Eso ocurrió finalmente cuatro días más tarde, cuando previsiblemente vencieron a Burnley, que consumó su descenso con esa caída. Sin embargo, en lo que debía ser una oportunidad de oro para ensanchar la diferencia de gol, los mancunianos apenas sacaron un escueto 1-0, lo que aumentó la presión a ambos equipos de anotar la mayor cantidad posible de tantos en sus duelos restantes. Por si fuera poco, el catalán también tuvo que lidiar con la lesión de Rodri, pieza troncal del mediocampo, y con un partido más en el calendario tras avanzar a la final de la FA Cup, en la que se medirá ante Chelsea y que llegará antes del cierre de la temporada liguera.

En cambio, el siguiente cotejo de los Citizens pudo ser determinante. Everton, que todavía lucha por entrar en las competencias europeas para el año siguiente, le remontó una desventaja inicial para ponerse 3-1 contra todo pronóstico y hacer sonar las alarmas. Los visitantes eventualmente obtuvieron un agónico empate de la mano de Erling Haaland y Jeremy Doku, pero cuando sonó el pitazo final la sensación de dos puntos perdidos era indisimulable. Y gracias a ese desliz, los Gunners solo deberán ganar los dos partidos restantes para coronarse.

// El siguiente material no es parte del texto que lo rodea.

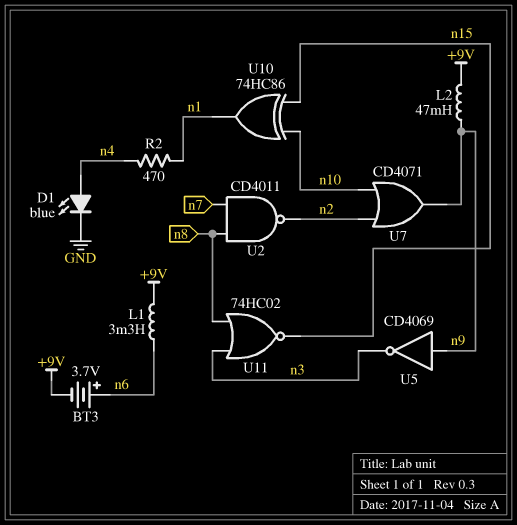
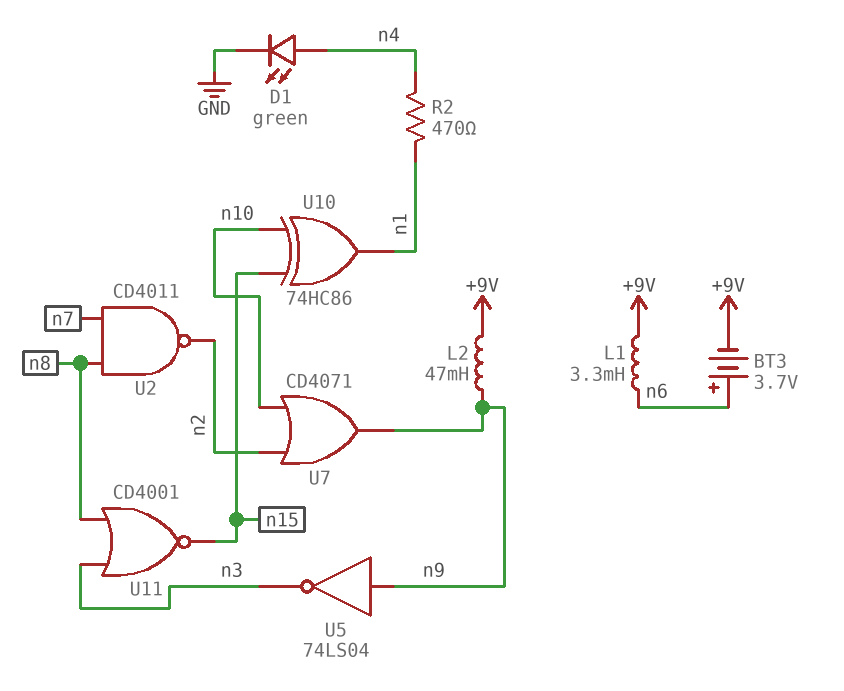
D1: LED blue (A n4, K GND) -> LED green (A n4, K GND)
U5: NOT CD4069 (in n9, out n3) -> NOT 74LS04 (in n9, out n3)
U11: NOR 74HC02 (in n3, in n8, out n15) -> NOR CD4001 (in n3, in n8, out n15)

Por ese motivo, y por el cómodo 3-0 sobre Brentford con el que Manchester City se repuso a la semana siguiente, la visita a un West Ham que se jugaba la salvación había tomado una preponderancia mayúscula para los Gunners y su fortaleza mental. La dificultad de Arteta para actuar frente a una nueva lesión grave, esta vez a Ben White, pareció condicionar el desarrollo, pero apareció el recientemente galardonado Guante de Oro David Raya para salvar a su equipo con atajadas clave, y el sablazo de Trossard desató la locura una vez más. Si todo sale como sueñan, en un lapso de dos semanas se podría convertir en uno de los goles más importantes de la historia del club.